На самом деле представление Гумилева о евразийстве в те времена было весьма туманным. Как бы он собирался найти Савицкого в Праге, не зная адреса, не имея даже самых приблизительных сведений об этом человеке? Все знания Гумилева о Савицком тогда ограничивались одной-единственной статьей 1928 года. Наконец, кто бы мог отпустить рядового Гумилева в такое путешествие? Командование части могло наградить Гумилева новым обмундированием, могло освободить его от нарядов (и действительно наградило и освободило), но никак не туристической поездкой. Легенда о пражской поездке не только противоречит логике и здравому смыслу, но и совершенно не подтверждается источниками. В августе 1966-го Лев Николаевич и в самом деле приедет в Прагу. О своих впечатлениях он напишет Василию Абросову и Оресту Высотскому. Он будет сравнивать Прагу 1966-го с Ленинградом 1929-го. Если бы Гумилев побывал в Праге еще в 1945-м, он, конечно, не мог бы не сравнить Прагу с Прагой, 1945-й с 1966-м. Но ничего подобного в письмах Гумилева нет.

22

Татьяна Дервиз, автор интереснейших воспоминаний о довоенном и послевоенном Ленинграде, оставила нам описание продуктовых карточек: «…листы плотной бумаги, меньше тетрадного, разграфленные на квадратики. На каждом написано: жиры 200 г или хлеб черный 500 г. А наверху жирно: рабочая, или детская, или служащая, или иждивенческая карточка, дневная норма, месяц и год. Часть этого же листа занимает миниатюрный бланк – так называемая стандартная справка. Ее надо было заполнить (ФИО, адрес прописки, паспорт) и в конце текущего месяца заверить в домоуправлении. Вырезать ее заранее запрещалось – будет недействительна. По ней выдавались карточки на следующий месяц». Продукты завозили не каждый день, но в газетах печатали объявления, что с такого-то числа в такие-то магазины поступят мясо или сахар. Ленинградцы внимательно следили за этими объявлениями, благо газеты были доступны – их вывешивали тогда на улицах на огромных деревянных щитах.

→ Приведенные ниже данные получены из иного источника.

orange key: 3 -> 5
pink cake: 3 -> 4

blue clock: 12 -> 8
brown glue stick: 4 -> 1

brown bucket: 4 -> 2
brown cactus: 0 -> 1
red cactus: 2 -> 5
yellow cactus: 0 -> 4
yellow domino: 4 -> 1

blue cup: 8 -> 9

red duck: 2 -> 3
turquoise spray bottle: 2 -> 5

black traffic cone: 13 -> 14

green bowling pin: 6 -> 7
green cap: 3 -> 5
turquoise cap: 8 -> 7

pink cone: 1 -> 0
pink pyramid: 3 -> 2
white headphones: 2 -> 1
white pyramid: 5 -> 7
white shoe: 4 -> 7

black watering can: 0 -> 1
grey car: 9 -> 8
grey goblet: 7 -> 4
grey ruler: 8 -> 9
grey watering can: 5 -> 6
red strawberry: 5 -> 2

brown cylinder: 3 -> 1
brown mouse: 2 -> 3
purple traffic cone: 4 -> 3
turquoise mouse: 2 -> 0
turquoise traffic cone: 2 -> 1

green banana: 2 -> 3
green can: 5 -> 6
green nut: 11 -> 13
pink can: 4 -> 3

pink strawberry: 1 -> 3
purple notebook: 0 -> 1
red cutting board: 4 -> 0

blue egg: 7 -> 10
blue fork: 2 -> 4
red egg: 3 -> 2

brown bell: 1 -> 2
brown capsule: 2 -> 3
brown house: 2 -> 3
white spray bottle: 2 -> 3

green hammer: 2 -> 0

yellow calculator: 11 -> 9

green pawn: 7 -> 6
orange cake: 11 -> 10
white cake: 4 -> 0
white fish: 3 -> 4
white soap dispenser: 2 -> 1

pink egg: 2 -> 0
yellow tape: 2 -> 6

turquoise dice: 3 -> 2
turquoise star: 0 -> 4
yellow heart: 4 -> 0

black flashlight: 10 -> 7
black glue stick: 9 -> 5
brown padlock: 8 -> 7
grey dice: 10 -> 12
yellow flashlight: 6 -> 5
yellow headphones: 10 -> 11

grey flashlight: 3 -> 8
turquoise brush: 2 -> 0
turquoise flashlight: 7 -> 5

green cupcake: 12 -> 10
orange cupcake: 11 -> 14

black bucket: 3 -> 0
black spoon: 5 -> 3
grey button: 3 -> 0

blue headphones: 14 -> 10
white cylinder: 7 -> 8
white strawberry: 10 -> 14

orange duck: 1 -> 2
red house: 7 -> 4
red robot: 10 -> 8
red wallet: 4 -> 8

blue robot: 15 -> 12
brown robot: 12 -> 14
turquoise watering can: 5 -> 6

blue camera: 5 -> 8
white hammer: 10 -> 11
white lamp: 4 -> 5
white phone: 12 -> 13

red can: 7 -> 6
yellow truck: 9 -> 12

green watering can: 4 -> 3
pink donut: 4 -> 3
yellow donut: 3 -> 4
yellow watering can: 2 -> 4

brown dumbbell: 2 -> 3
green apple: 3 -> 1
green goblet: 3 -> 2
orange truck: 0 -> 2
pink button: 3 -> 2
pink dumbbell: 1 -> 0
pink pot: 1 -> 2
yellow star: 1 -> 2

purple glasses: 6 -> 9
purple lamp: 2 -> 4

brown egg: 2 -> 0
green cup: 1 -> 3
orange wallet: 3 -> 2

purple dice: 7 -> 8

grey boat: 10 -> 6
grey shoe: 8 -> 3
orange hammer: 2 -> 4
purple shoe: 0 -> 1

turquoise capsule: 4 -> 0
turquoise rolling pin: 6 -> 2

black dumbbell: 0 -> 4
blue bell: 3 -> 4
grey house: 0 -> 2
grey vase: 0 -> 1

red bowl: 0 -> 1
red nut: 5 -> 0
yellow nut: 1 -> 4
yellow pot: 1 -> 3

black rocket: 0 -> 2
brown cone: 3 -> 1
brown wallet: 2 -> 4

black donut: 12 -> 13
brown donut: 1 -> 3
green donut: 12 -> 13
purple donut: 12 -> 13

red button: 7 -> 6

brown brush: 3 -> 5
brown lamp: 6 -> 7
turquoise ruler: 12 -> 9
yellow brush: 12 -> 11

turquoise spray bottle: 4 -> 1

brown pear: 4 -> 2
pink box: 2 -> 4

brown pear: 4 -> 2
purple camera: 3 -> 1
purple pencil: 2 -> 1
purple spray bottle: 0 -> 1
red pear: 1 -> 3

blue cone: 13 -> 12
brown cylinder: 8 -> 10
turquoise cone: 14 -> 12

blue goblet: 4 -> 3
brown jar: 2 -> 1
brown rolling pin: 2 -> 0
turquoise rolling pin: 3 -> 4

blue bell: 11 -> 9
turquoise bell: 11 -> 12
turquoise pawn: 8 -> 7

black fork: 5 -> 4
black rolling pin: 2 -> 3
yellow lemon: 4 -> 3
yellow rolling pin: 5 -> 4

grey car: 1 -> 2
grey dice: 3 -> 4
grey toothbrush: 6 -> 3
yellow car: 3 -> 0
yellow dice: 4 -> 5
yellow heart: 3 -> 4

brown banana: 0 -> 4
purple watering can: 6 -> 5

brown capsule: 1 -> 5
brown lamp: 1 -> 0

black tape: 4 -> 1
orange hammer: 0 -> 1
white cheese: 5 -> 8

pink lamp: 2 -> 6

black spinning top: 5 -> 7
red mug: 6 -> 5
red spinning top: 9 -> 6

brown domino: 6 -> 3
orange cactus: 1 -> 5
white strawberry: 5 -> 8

Так что каждый ленинградец, просто чтобы не умереть с голоду, должен был проделать несколько действий, отнимавших массу времени и сил: заверить карточки в ЖАКТе (жилконторе), найти нужное объявление, отправиться в нужный магазин, отстоять длинную очередь и наконец получить заветные продукты. Свободное время проводили в очередях, ведь хлеб, например, нельзя было купить впрок: в магазине выдавали только дневную норму. Излишне говорить, что Ахматова не могла адаптироваться к такому образу жизни. Все необходимые манипуляции с карточками проделывали или Ирина Пунина, или Лев, которому приходилось отрывать время от научных занятий.